Münafıklar kendilerini tüm Müminlerden daha dindar göstermeye çalışır

Münafıklar kendilerini tüm müminlerden daha dindar göstermeye çalışır

Peygamberimiz Müslümanları münafıklar konusunda dikkatli olmaları için şöyle uyarmıştır:

Ebu Hureyre şöyle dedi: Peygamber (sav): “Sen kıyamet günü Allah Katında insanların en şerlisinden bir nevini (iki sınıf halk arasında) şunlara bir yüzle, BUNLARA BİR YÜZLE GELMEKTE OLAN İKİ YÜZLÜ (MÜNAFIK KİMSE) BULURSUN” buyurdu. (Sahih-i Buhari Cilt 13, syf.6040, Hadis no: 87)

Oyuncu ve iki yüzlü olmak münafıklığın en belirgin vasfıdır.

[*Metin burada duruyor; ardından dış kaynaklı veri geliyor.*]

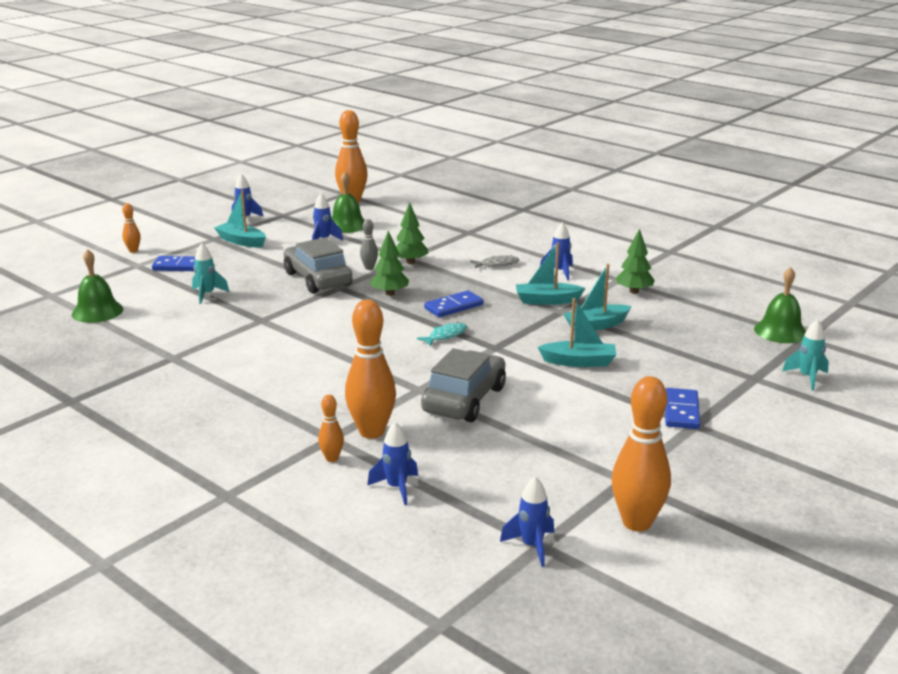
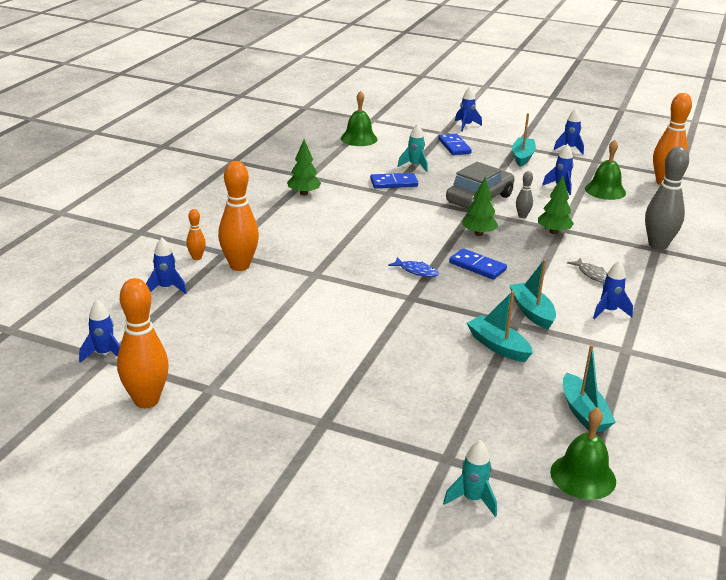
camera: 70 degrees right, 5 degrees up
(133, 250) = (466, 126): orange bowling pin -> blue rocket
(445, 336) = (416, 271): turquoise fish -> blue fish
(462, 230) = (658, 245): none -> grey bowling pin
(464, 400) = (308, 296): grey car -> none
(579, 362) = (412, 344): turquoise boat -> turquoise boat (583, 413)
(634, 291) = (601, 362): green tree -> green tree (304, 193)
(681, 411) = (346, 412): blue domino -> blue domino (394, 183)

Münafıklar, şeytani bir zeka ile hareket ettikleri için istedikleri kalıba girebilmekte oldukça ustadırlar. İstedikleri anda kişiliklerini bir öncekine tamamen zıt bir şekilde değiştirmiş gibi gösterebilecek şeytani bir zekaya ve iradeye sahiptirler. Bulundukları ortama, karşılarındaki kişilere, konuşulan konulara ve şartlara göre çok farklı karakterlere bürünebilirler. Dinsiz insanlarla dinsiz üslubuyla, müşrik karakteri gösteren kimselerle müşrik karakterinin özellikleriyle, münafık karakterli insanlarla bir araya geldiklerinde de münafık ağzıyla konuşurlar. Allah münafıkların bu ahlaksızlığını ayette şu şekilde haber vermiştir:

İMAN EDENLERLE KARŞILAŞTIKLARI ZAMAN: "İMAN ETTİK" DERLER. Şeytanlarıyla başbaşa kaldıklarında ise, derler ki: “Şüphesiz, sizinle beraberiz. Biz (onlarla) yalnızca alay ediyoruz." (Asıl) Allah onlarla alay eder ve taşkınlıkları içinde şaşkınca dolaşmalarına (belli bir) süre tanır. (Bakara Suresi, 14-15)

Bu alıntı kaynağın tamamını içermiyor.